I LOVE being able to turn ordinary bottles, jars, etc. into other useful objects with a new purpose…..but I HATE getting the labels off of them!

I feel like I have tried every possible method for removing labels. I even blogged about one of them (How To Remove Sticker Goo.) But last week, while researching something unrelated, I stumbled upon a website where collector’s of old beer and wine bottles were discussing how to remove labels.

Someone mentioned that you could purchase a product called “Super Grunge Remover” from a homebrew store that would do the job, and I was so excited about the prospect I ALMOST ordered a jar for $5.95.

Luckily, before I did, I noticed someone in the comments mentioned that the main component of Super Grunge Remover was sodium carbonate…..or more commonly known as WASHING SODA!



Removing Labels

Not only did I already have washing soda, I had SEVERAL BOXES of it in my laundry room cabinet for making my homemade laundry detergent!

Could it be that all this time I had the answer to years of label-removing torment sitting in my cupboard?

I think it goes without saying I had to give this a try!
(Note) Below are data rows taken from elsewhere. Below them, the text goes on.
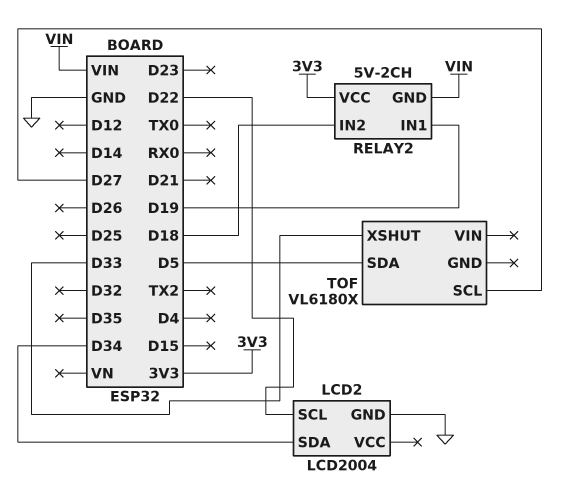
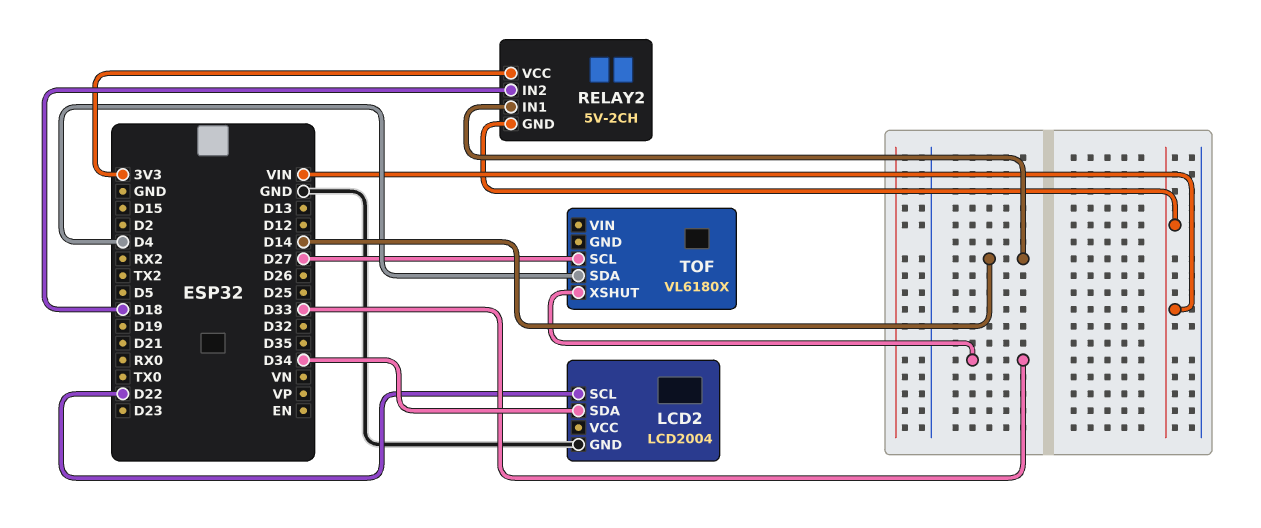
RELAY2 pin IN1: D19 -> D14
TOF pin SDA: D5 -> D4

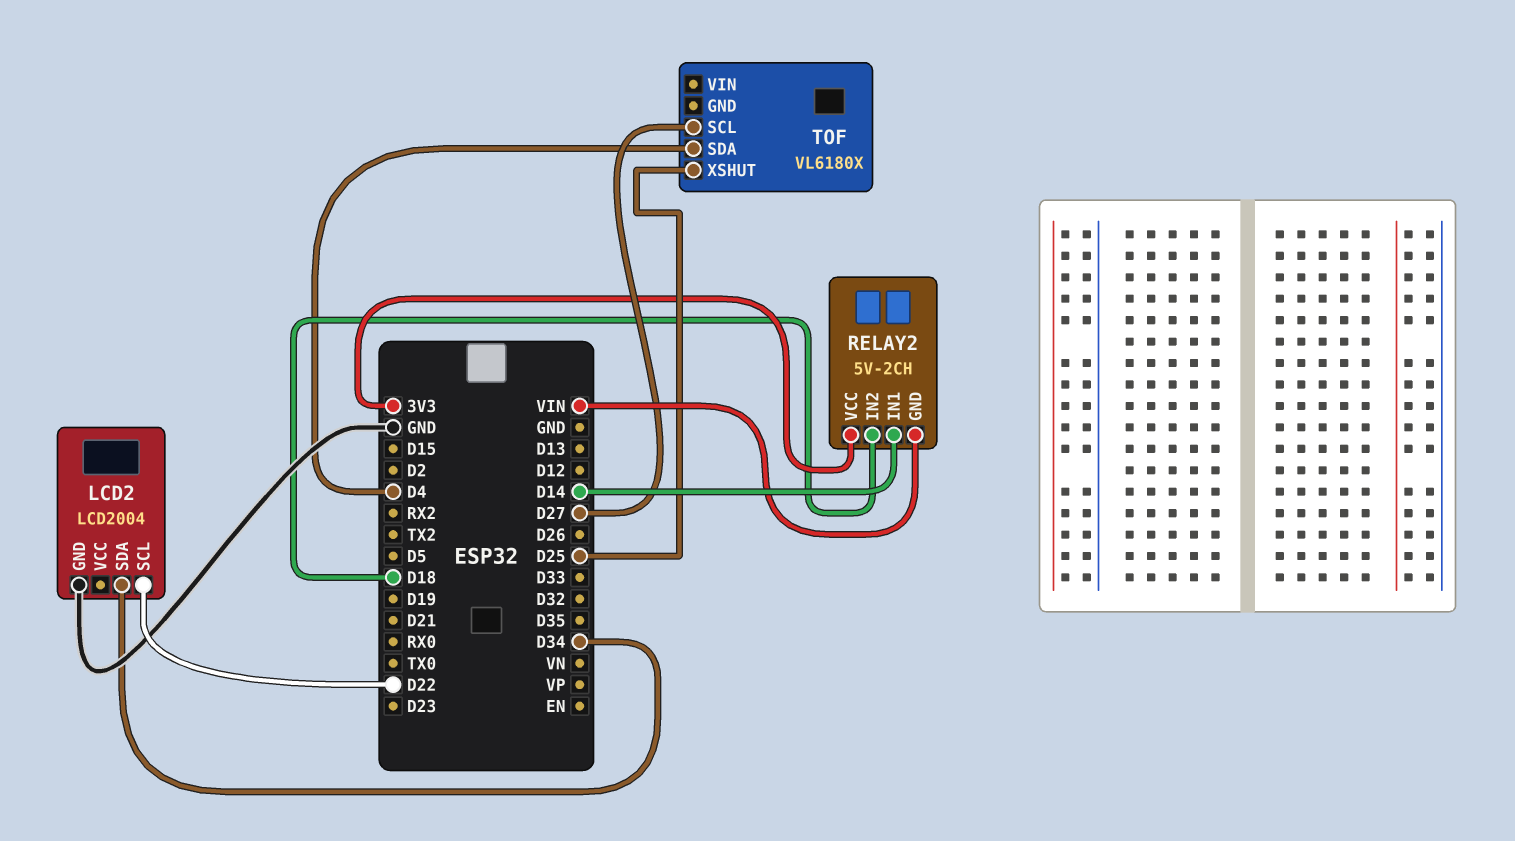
TOF pin XSHUT: D33 -> D25

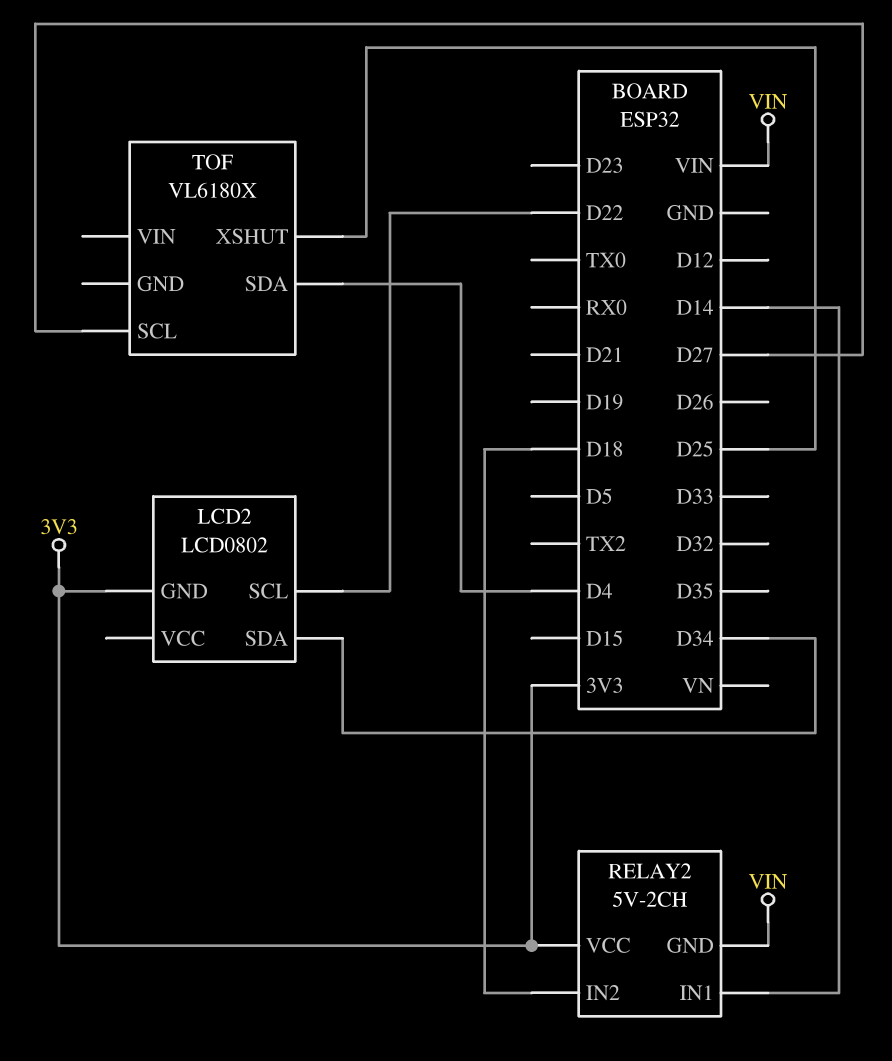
LCD2: LCD2004 -> LCD0802
LCD2 pin GND: GND -> 3V3

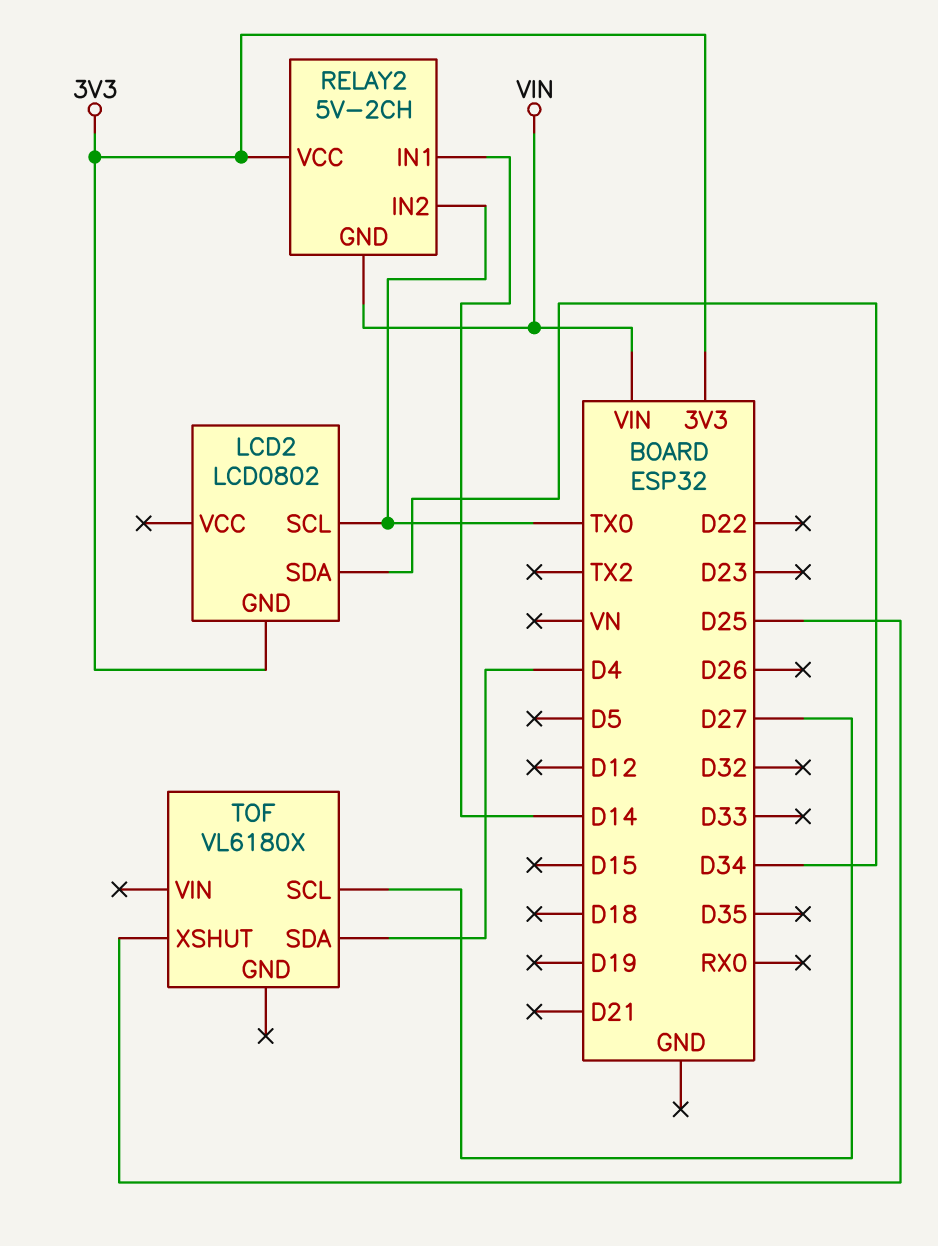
LCD2 pin SCL: D22 -> TX0
RELAY2 pin IN2: D18 -> TX0

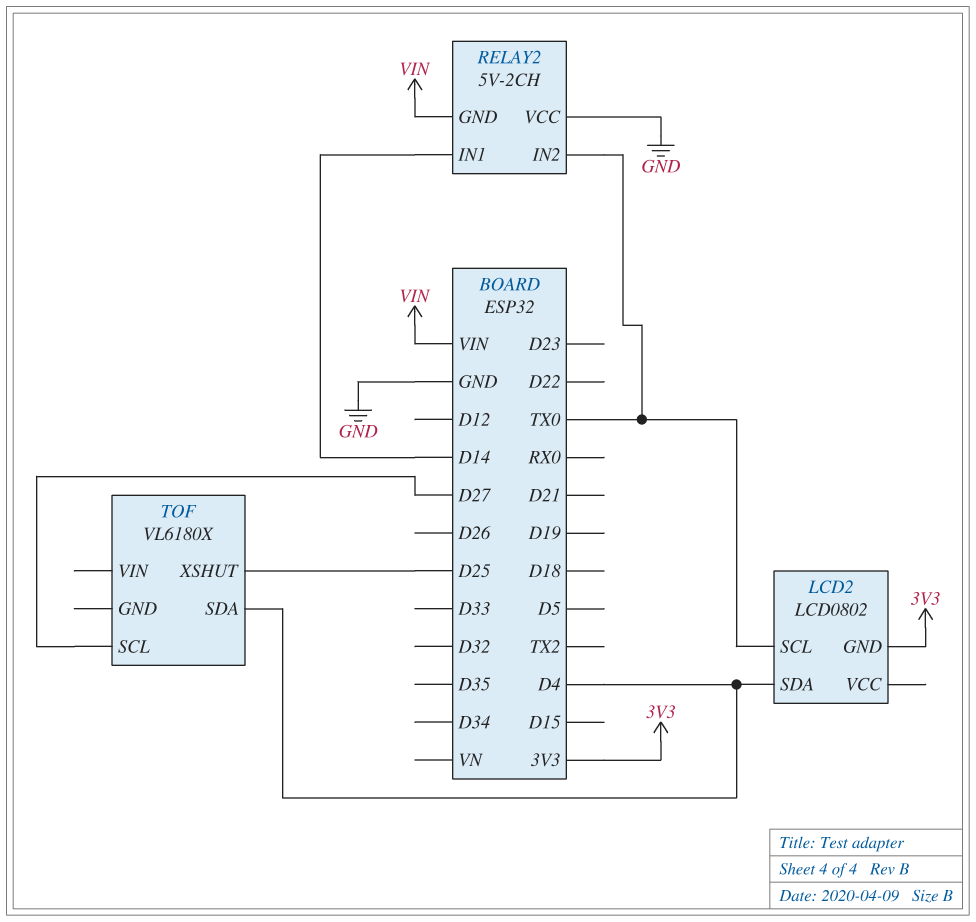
LCD2 pin SDA: D34 -> D4
RELAY2 pin VCC: 3V3 -> GND

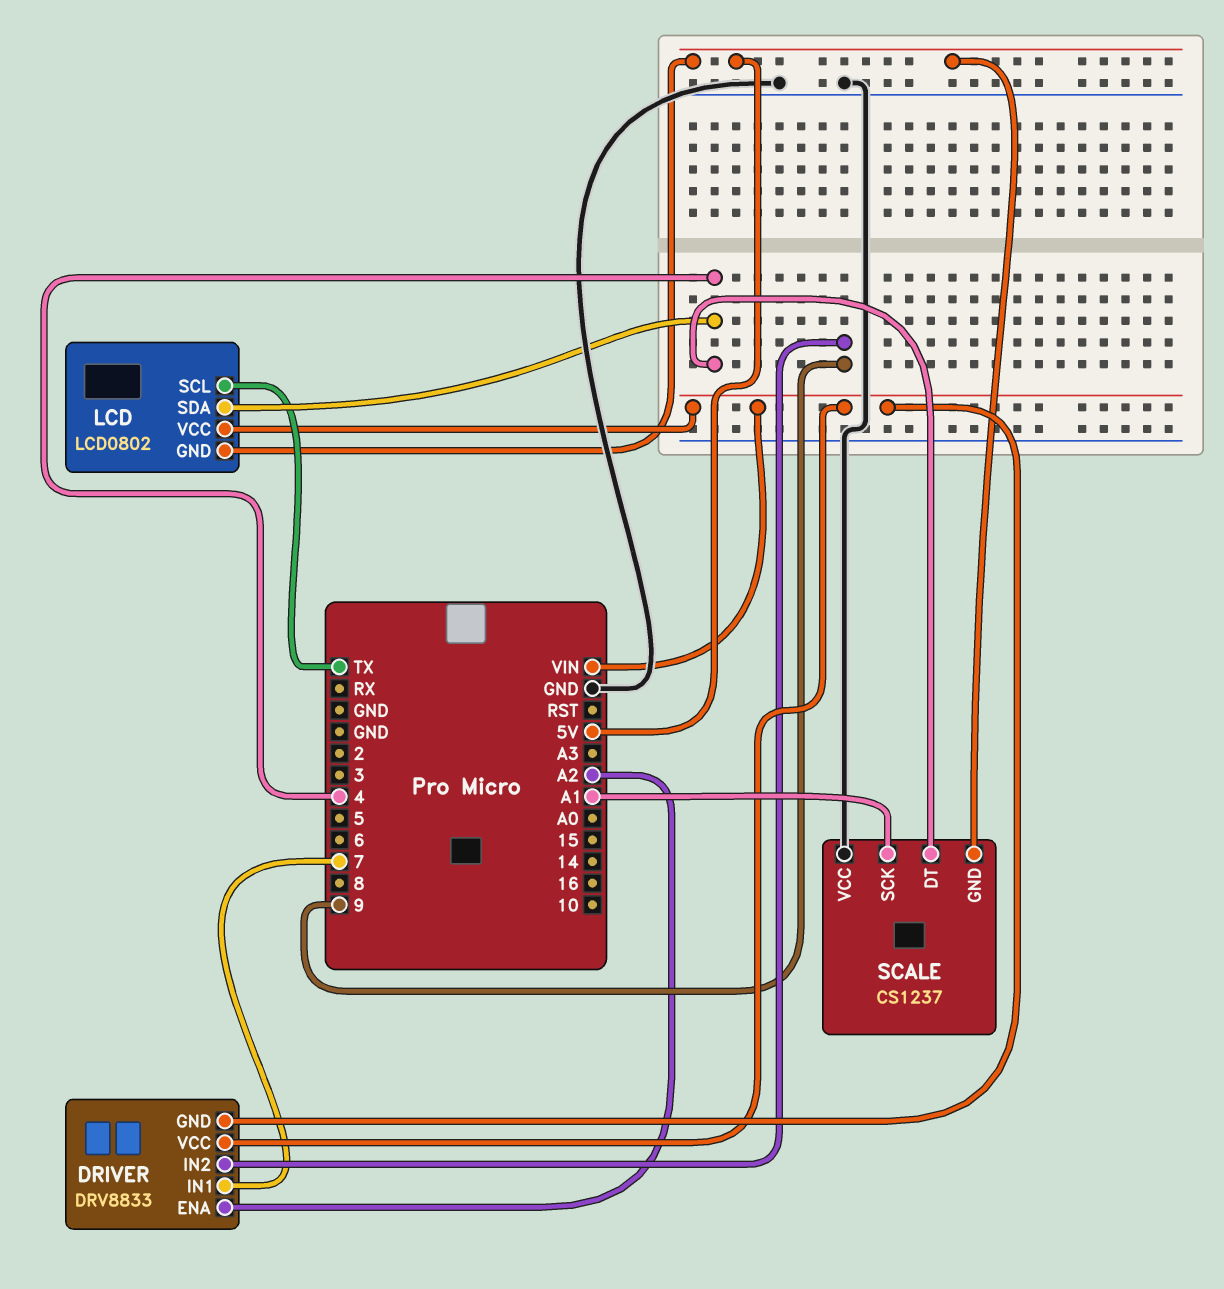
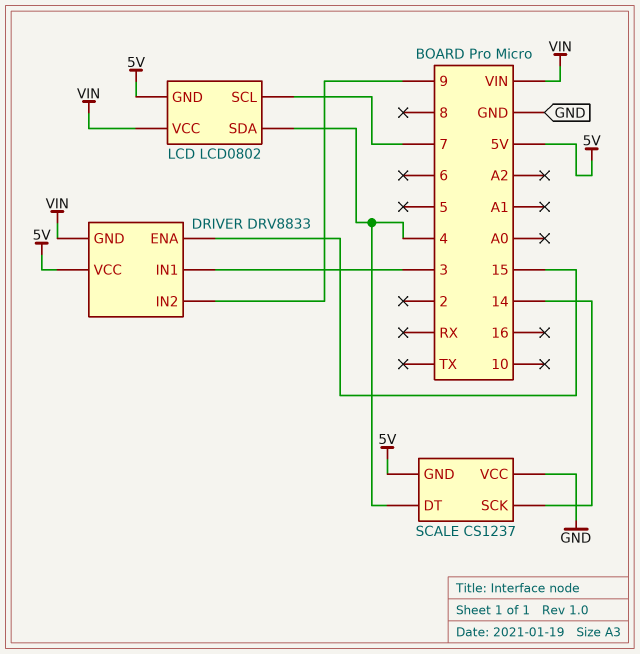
DRIVER pin ENA: A2 -> 15
DRIVER pin IN1: 7 -> 3
DRIVER pin VCC: VIN -> 5V
LCD pin SCL: TX -> 7
SCALE pin SCK: A1 -> 14

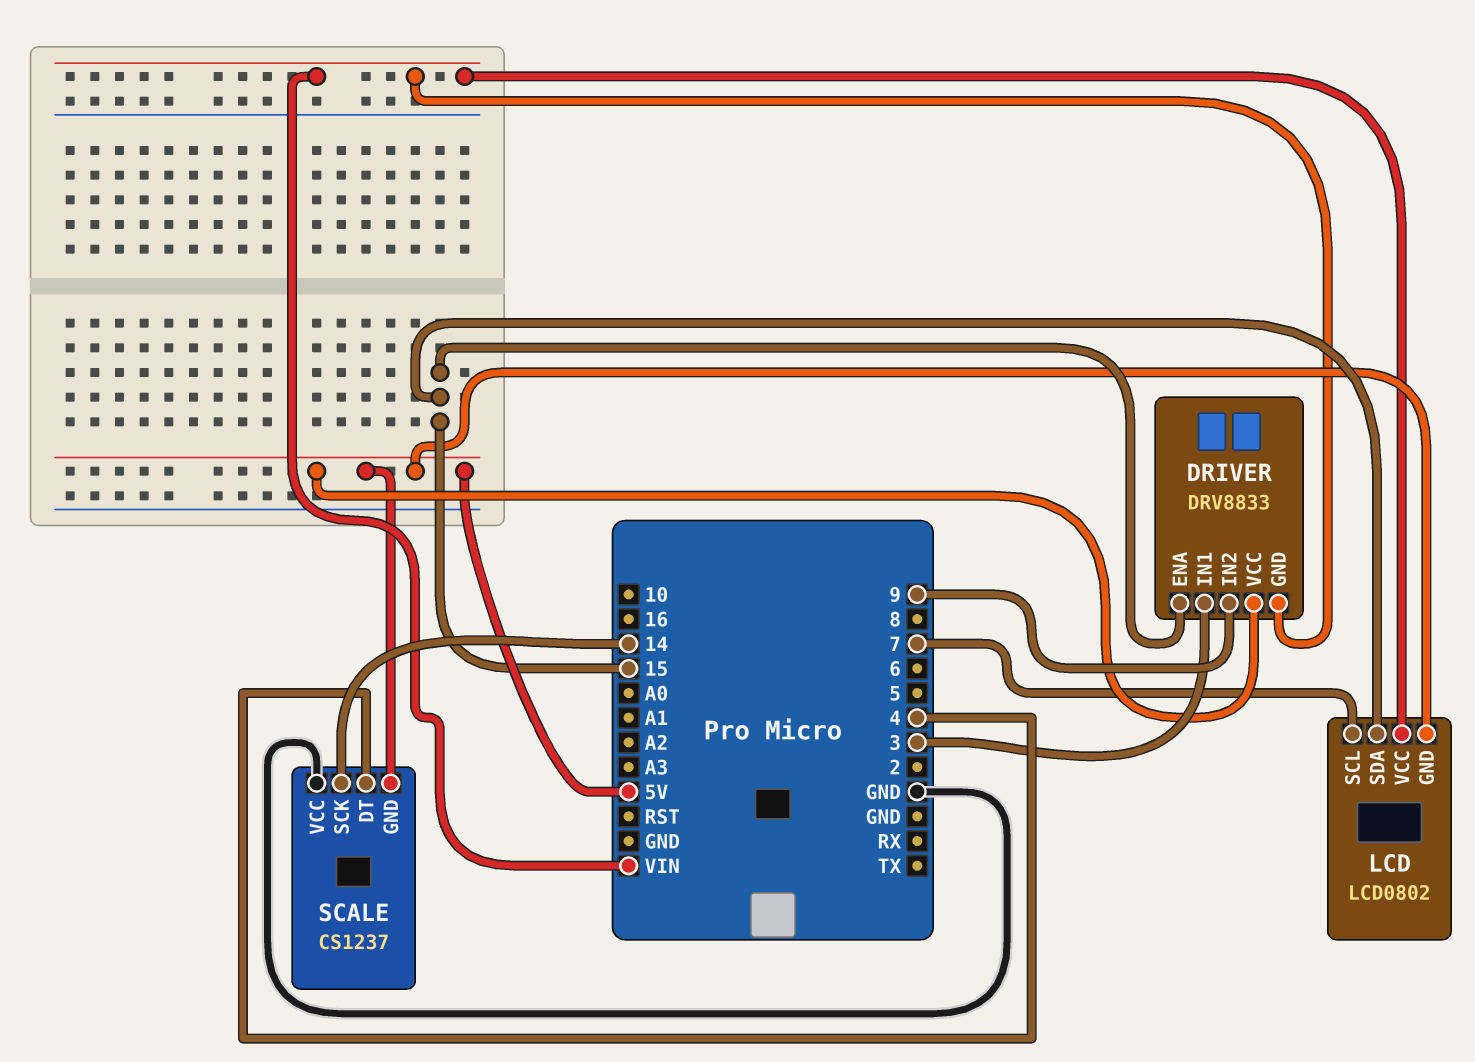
LCD pin SDA: 4 -> 15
I just happened to have an empty apple cider vinegar bottle that I’d been holding onto because I’m going to try making my own homemade version soon.


Removing Labels

I filled my kitchen sink with hot water, poured in about a cup of washing soda (I had no idea how much to use, but in hindsight I could have probably gotten away with half that.)


Removing Labels

Then I gently submerged the bottle in the water and left it to soak.



Removing Labels

About half an hour later I decided to check on the progress, and lo and behold, when I reached into the water and pulled the bottle out, the label almost slid right off! (It WOULD have slid off if I hadn’t stopped it so I could take a picture!)


Removing Labels

Removing Labels

I gave the bottle a quick rinse, dried it off, and it looked like NEW! No label remnant or residue whatsoever.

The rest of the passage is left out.